Geometric Interpretation

Think of vectors as arrows. A linear combination:

Stretches or shrinks each arrow
Flips it if the coefficient is negative
Then adds the arrows tip‑to‑tail

Visual intuition

All linear combinations of a single non‑zero vector form a line.
All linear combinations of two non‑parallel vectors in $\mathbb{R}^2$ fill the entire plane.
In $\mathbb{R}^3$, three non‑coplanar vectors can fill the entire space.

Span

The span of a set of vectors is the collection of all linear combinations of those vectors.

Examples

The span of $(1,0)$ and $(0,1)$ is the entire plane $\mathbb{R}^2$.
The span of $(1,2)$ alone is just a line through the origin.
If two vectors are multiples of each other, their span is still only a line.

Span tells us “how much space” the vectors can reach.

Linear Independence (Briefly)

Vectors are linearly independent if the only way to make the zero vector from a linear combination is by using all zero coefficients.

This matters because:

Independent vectors give “unique” directions
They avoid redundancy
They form the building blocks of a basis

We won’t go deep here, but independence is tightly connected to linear combinations.

Examples

Example 1: A simple combination

Let

$u = (2,1)$
$v = (1,-3)$

Compute: $$3u + 2v = 3(2,1) + 2(1,-3) = (6,3) + (2,-6) = (8,-3)$$

Example 2: Describing a line

All vectors of the form: $$t(4, -1)$$ for any real number $t$ form a line through the origin.

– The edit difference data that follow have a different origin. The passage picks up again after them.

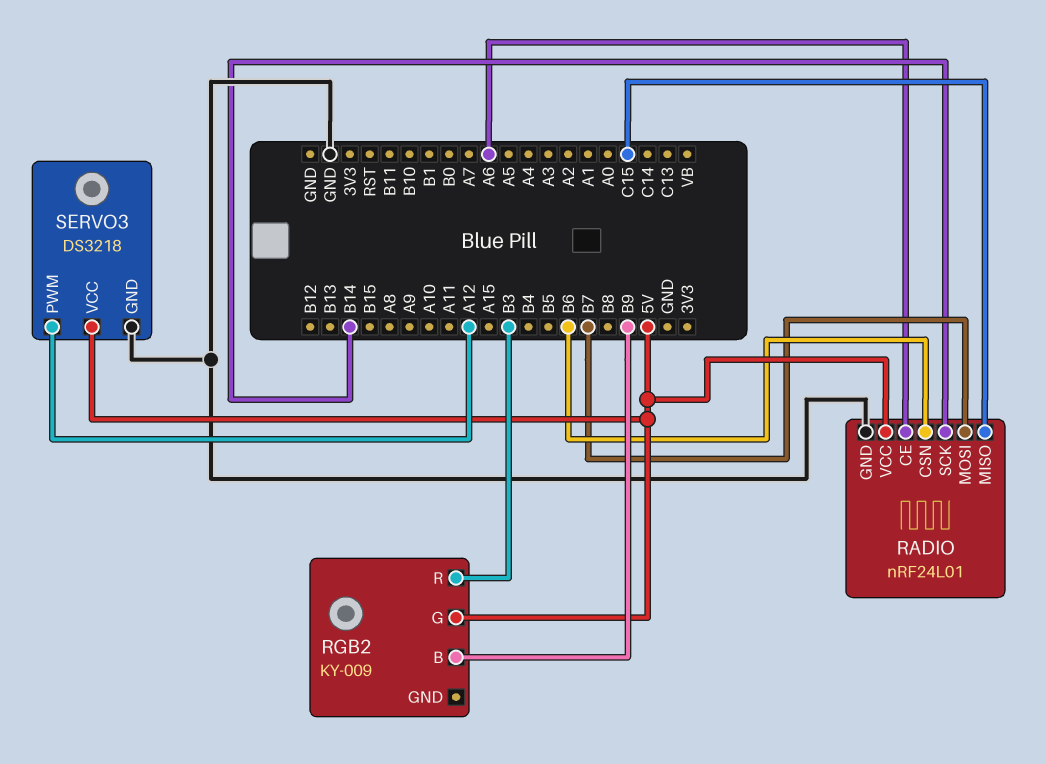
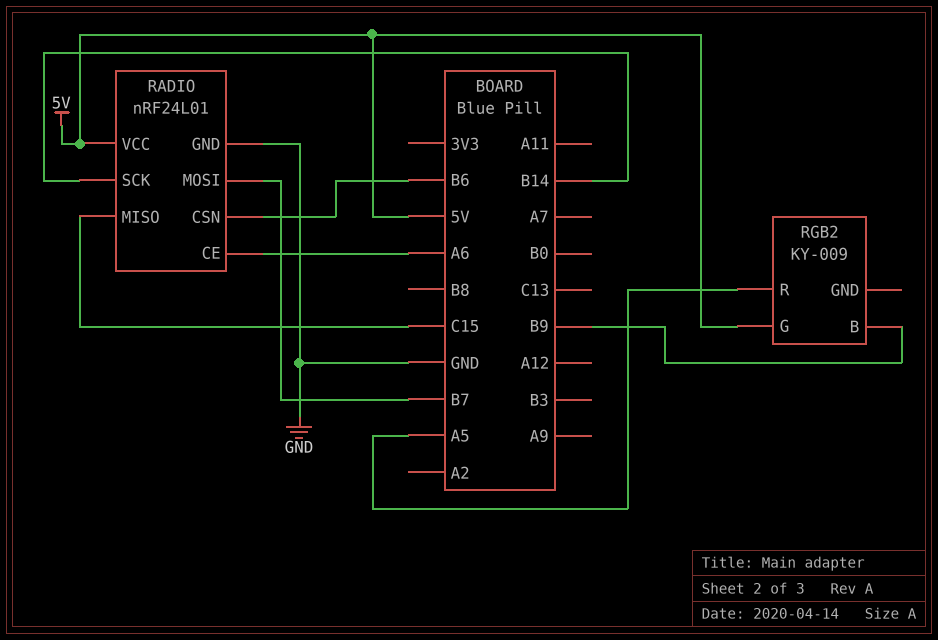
RGB2 pin R: B3 -> A5
SERVO3: DS3218 -> none
SERVO3 pin GND: GND -> none
SERVO3 pin PWM: A12 -> none
SERVO3 pin VCC: 5V -> none

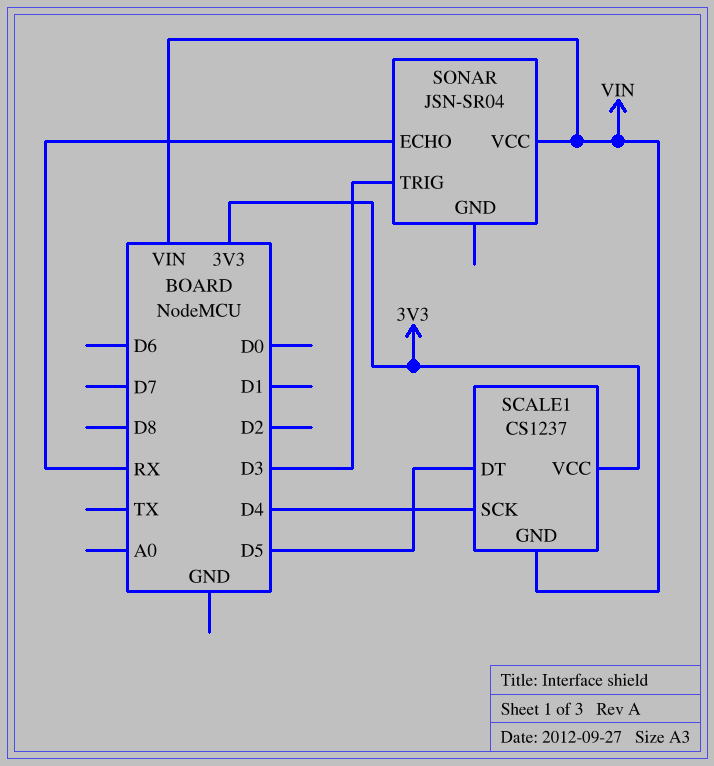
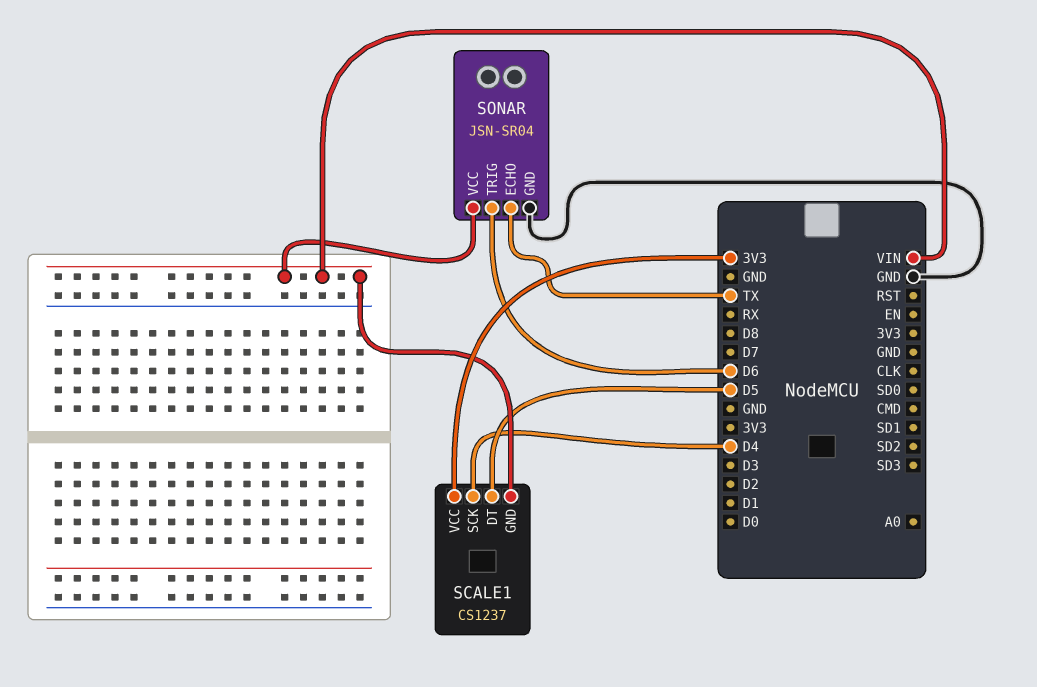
SONAR pin ECHO: RX -> TX
SONAR pin GND: none -> GND
SONAR pin TRIG: D3 -> D6

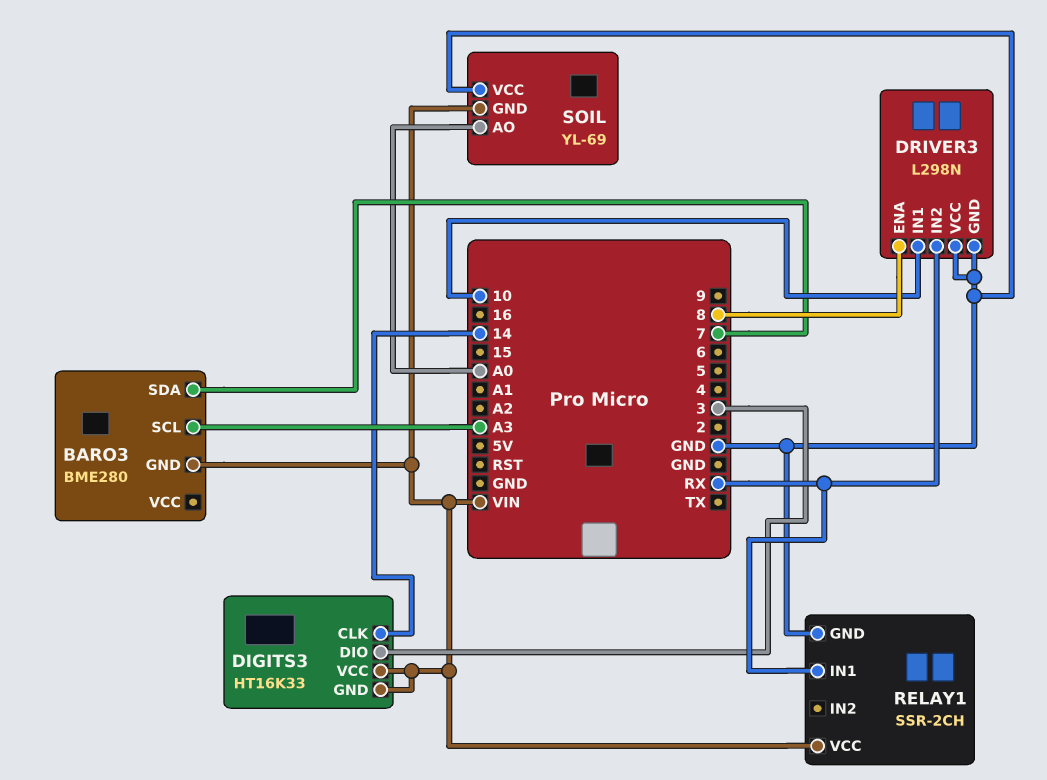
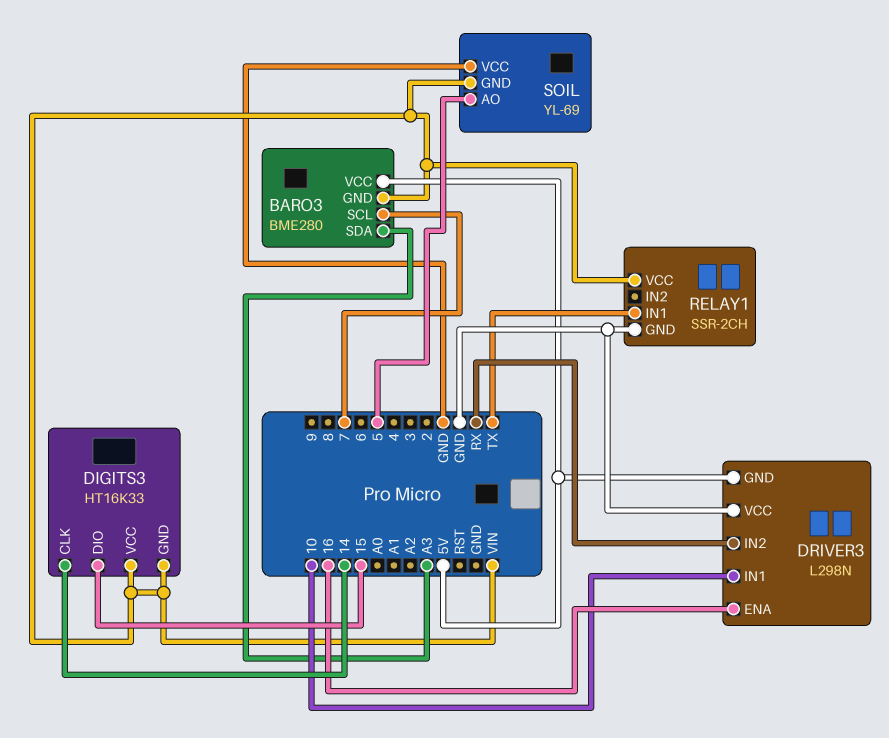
BARO3 pin SCL: A3 -> 7
BARO3 pin SDA: 7 -> A3
BARO3 pin VCC: none -> 5V
DIGITS3 pin DIO: 3 -> 15
DRIVER3 pin ENA: 8 -> 16
DRIVER3 pin GND: GND -> 5V
RELAY1 pin IN1: RX -> TX
SOIL pin AO: A0 -> 5

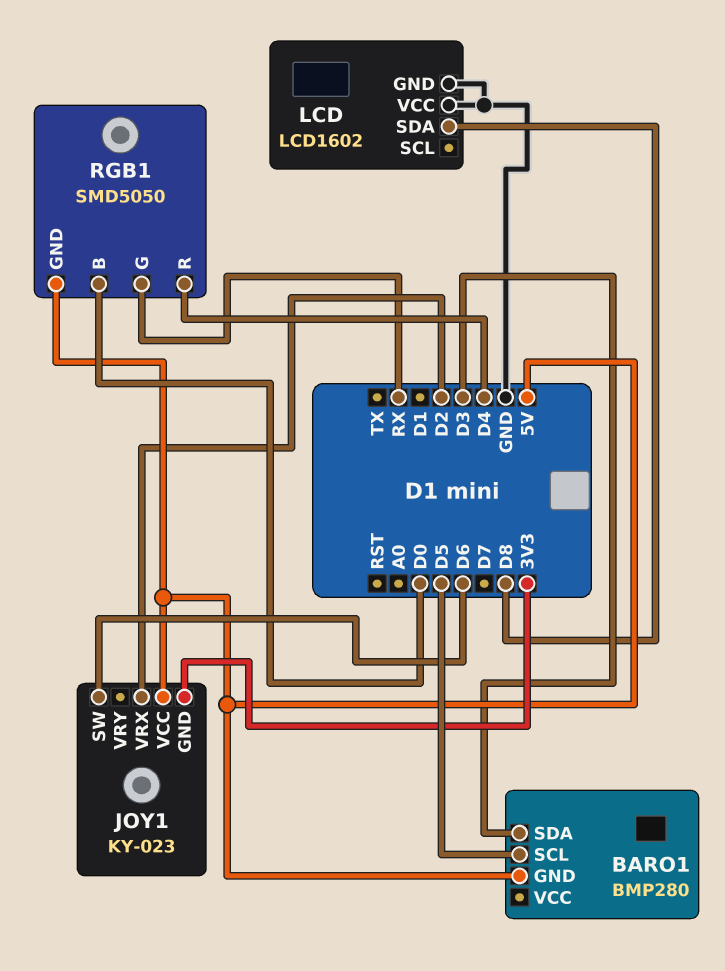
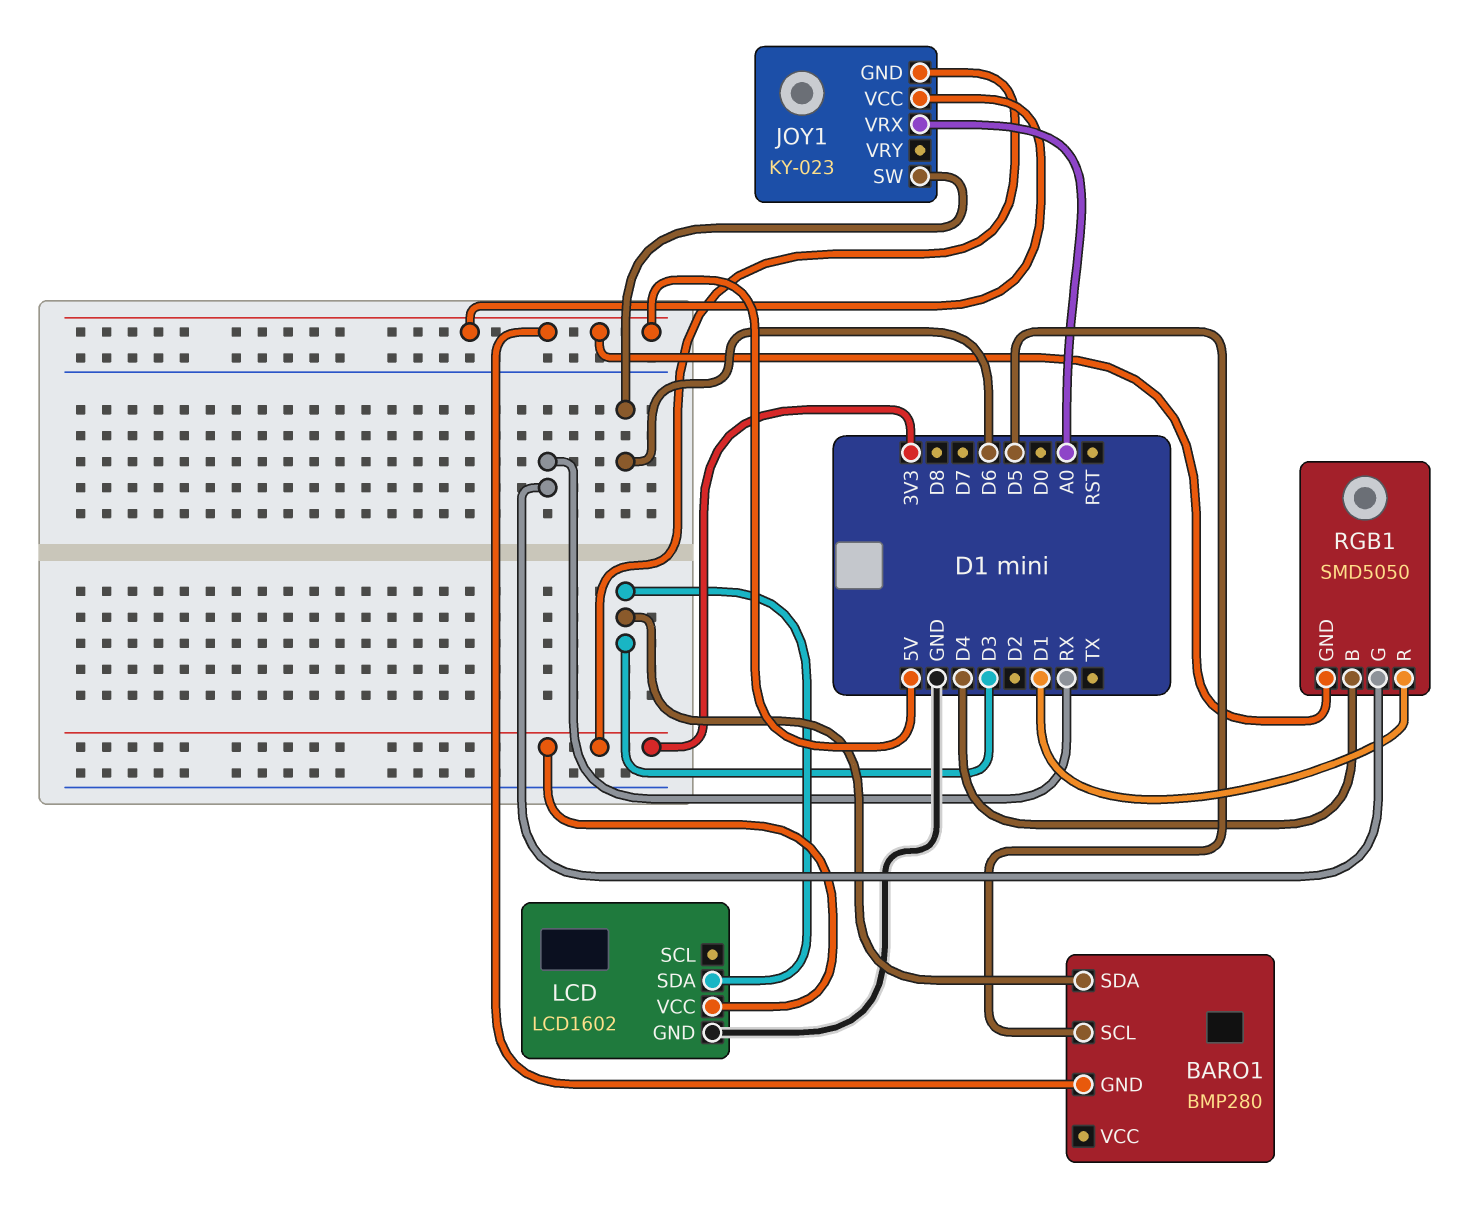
JOY1 pin VRX: D2 -> A0
LCD pin SDA: D8 -> D3
LCD pin VCC: GND -> 3V3
RGB1 pin B: D0 -> D4
RGB1 pin R: D4 -> D1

Example 3: Describing a plane

All vectors of the form: $$a(1,0,2) + b(0,1,1)$$ fill a plane in $\mathbb{R}^3$.

Exercises

Compute the linear combination: $3(1,2) - 2(4,-1)$
Solution
Compute $3(1,2) - 2(4,-1)$: $$3(1,2) = (3,6), \quad -2(4,-1) = (-8,2)$$ Adding: $$(3,6) + (-8,2) = (-5,8)$$
Let $u = (2,0)$ and $v = (-1,3)$. Compute $5u + v$.
Solution
$$5u + v = 5(2,0) + (-1,3) = (10,0) + (-1,3) = (9,3)$$
Determine whether the vector $(6,9)$ is a linear combination of $(2,3)$.
Solution
Is $(6,9)$ a linear combination of $(2,3)$?
Yes.
Since $(6,9) = 3(2,3)$, it is a linear combination.
Describe the span of the vector $(5,-5)$ in words.
Solution
The span of $(5,-5)$ is a line through the origin in the direction of $(5,-5)$.
Are the vectors $(1,2)$ and $(2,4)$ linearly independent?
Solution
Are $(1,2)$ and $(2,4)$ linearly independent?
No.
$(2,4) = 2(1,2)$, so they are multiples of each other.
Write $(3,1)$ as a linear combination of $(1,0)$ and $(0,1)$.
Solution
Write $(3,1)$ as a combination of $(1,0)$ and $(0,1)$: $$(3,1) = 3(1,0) + 1(0,1)$$
Compute: $-2(3,-1,4) + (1,2,0)$
Solution
Compute: $$-2(3,-1,4) + (1,2,0)$$ First: $$-2(3,-1,4) = (-6,2,-8)$$ Then: $$(-6,2,-8) + (1,2,0) = (-5,4,-8)$$
True or false: All linear combinations of $(1,1)$ and $(2,2)$ fill the entire plane.
Solution
False.
$(1,1)$ and $(2,2)$ are multiples of each other, so their span is only a line, not the whole plane.